All Over the World, Catholic Nuns Are Having Their Own #MeToo Movement


The Catholic Church, which has yet to meaningfully address cases of child sexual abuse throughout its parishes for years, must now face a new class of people speaking out about sexual abuse within the church: nuns emboldened by the #MeToo movement.

The Associated Press reports that nuns from around the world are coming forward with stories of sexual abuse committed by priests and criticizing senior leadership within the Catholic Church for not doing anything to prevent it from happening.

In Chile, the AP writes, a small group of nuns went on national TV and revealed that they had been abused by priests and other nuns. And last month, a nun accused of a bishop of rape, filing a complaint with the police.

Like in many powerful industries and landscapes, nuns are likely afraid of reporting abuses by their superiors because of their own subordinate status within the church, which itself makes the sister vulnerable to abuse. When they do come forward, there is not a system in place to handle their claims swiftly or justly. Professor Karlijn Demasure, who has studied clergical sexual abuse and formerly the executive director of the Center for Child Protection from the Pontifical Gregorian University, told the AP:

“They (the priests) can always say ‘she wanted it,’” Demasure said. “It is also difficult to get rid of the opinion that it is always the woman who seduces the man, and not vice versa.”

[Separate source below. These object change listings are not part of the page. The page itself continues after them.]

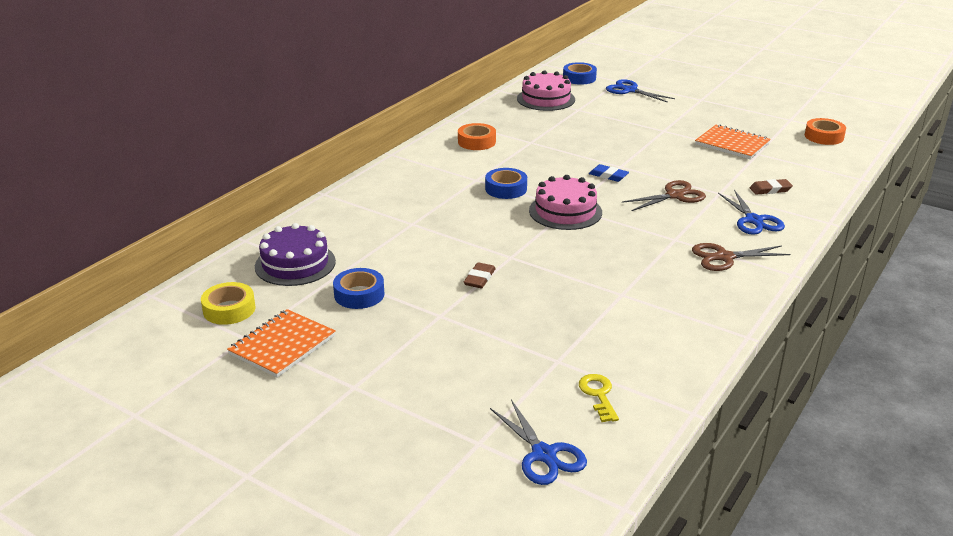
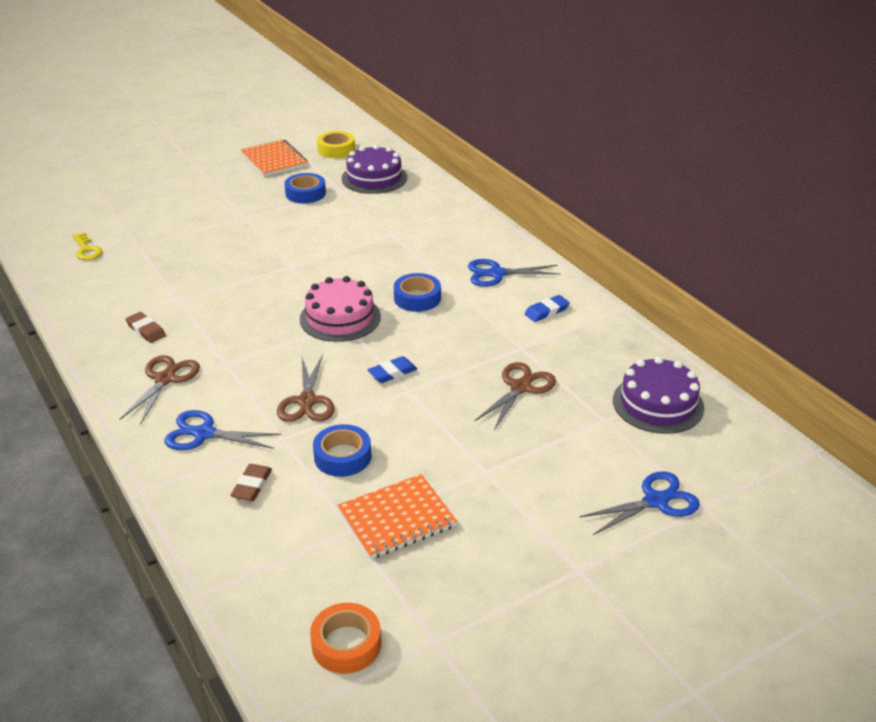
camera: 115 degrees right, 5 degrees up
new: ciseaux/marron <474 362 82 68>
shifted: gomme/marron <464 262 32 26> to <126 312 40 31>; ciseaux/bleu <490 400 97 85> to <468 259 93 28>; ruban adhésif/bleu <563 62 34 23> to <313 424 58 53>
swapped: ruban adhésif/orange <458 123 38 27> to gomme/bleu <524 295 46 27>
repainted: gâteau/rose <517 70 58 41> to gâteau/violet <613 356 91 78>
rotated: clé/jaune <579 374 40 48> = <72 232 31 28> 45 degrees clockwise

The nuns in Chile are speaking out against priests just as all of the bishops in Chile were allowed to resign in May after another major sexual abuse scandal. And the AP’s report comes weeks after the New York Times reported that cardinal Theodore McCarrick, who was removed from the ministry in June after the Archdiocese of New York examined a claim that McCarrick sexually abused a minor and deemed it credible, was accused of sexually abusing young adult men in the church for years.